Por Clara Bravo
23 de marzo de 2026Cada día se me derrumba una convicción con que la que convivía desde hacía años. Siempre que llega la primavera, y sale ese día en el que hasta vestirte para salir a la calle te da pereza, a mí me reconfortaba saber que lo que parecía desgana era, simplemente, una enfermedad de esas que no matan, ni producen dolores, una enfermedad elegante, llamada “astenia primaveral”.
No es que yo fuera una vaga, o que cayera en manos del pesimismo o, todavía más sencillo, hubieran huido hacia otros cuerpos las ganas de trabajar. Y eso, la verdad sea dicha, te proporcionaba una cierta aura de enferma distinguida y exquisita.
Me contaron que las diferencias de temperatura, y la alimentación invernal, me habían privado de algunas vitaminas y, eso, unido al aumento de luz, era el origen de mi alicaimiento.
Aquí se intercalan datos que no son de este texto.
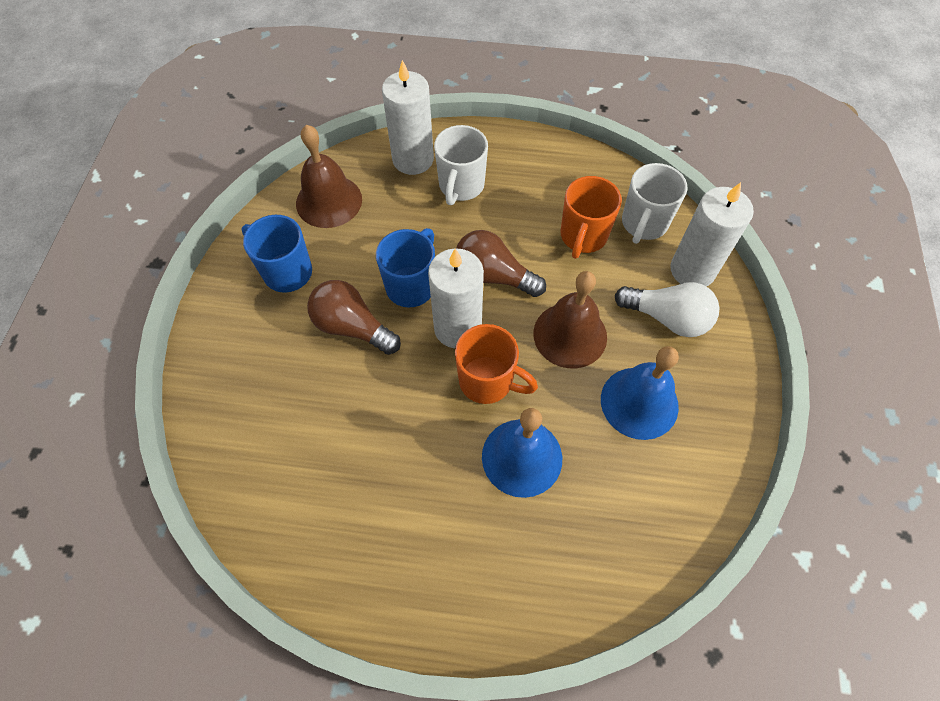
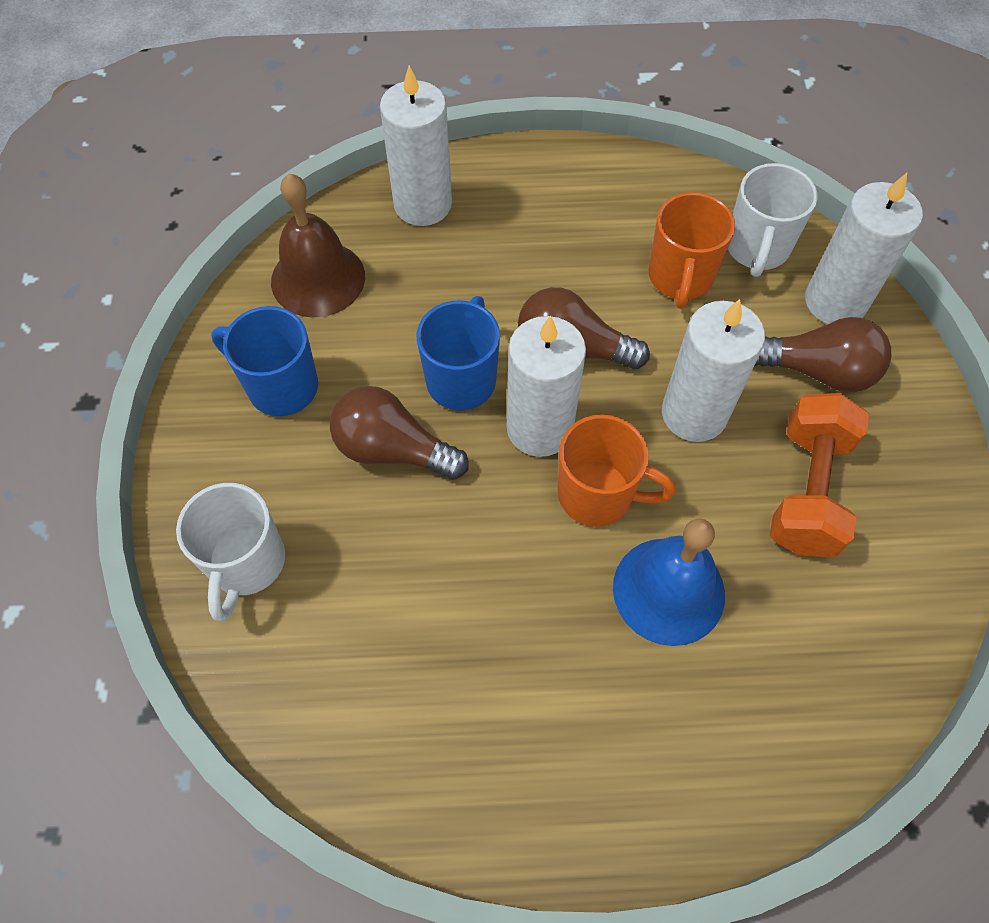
camera: 10 degrees left, 0 degrees up
(461, 186) = (498, 232): white mug -> white mug (246, 563)
(570, 335) = (694, 414): brown bell -> white candle
(639, 402) = (807, 490): blue bell -> orange dumbbell
(667, 318) = (817, 371): white light bulb -> brown light bulb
Bueno, pues unos noruegos se han puesto a investigar y han derrumbado todas mis excusas: científicamente, la llamada astenia primaveral es un cuento, como el de Caperucita Roja, o el feminismo intrínseco de los machos con carnet socialista.
Me han hecho polvo. Estoy melancólica y frustrada. No me dan ganas ni de cambiar las medias oscuras por otras más claras. Y no sigo, porque me cansa todo, incluso saber que mi cansancio se debe a que soy una zángana.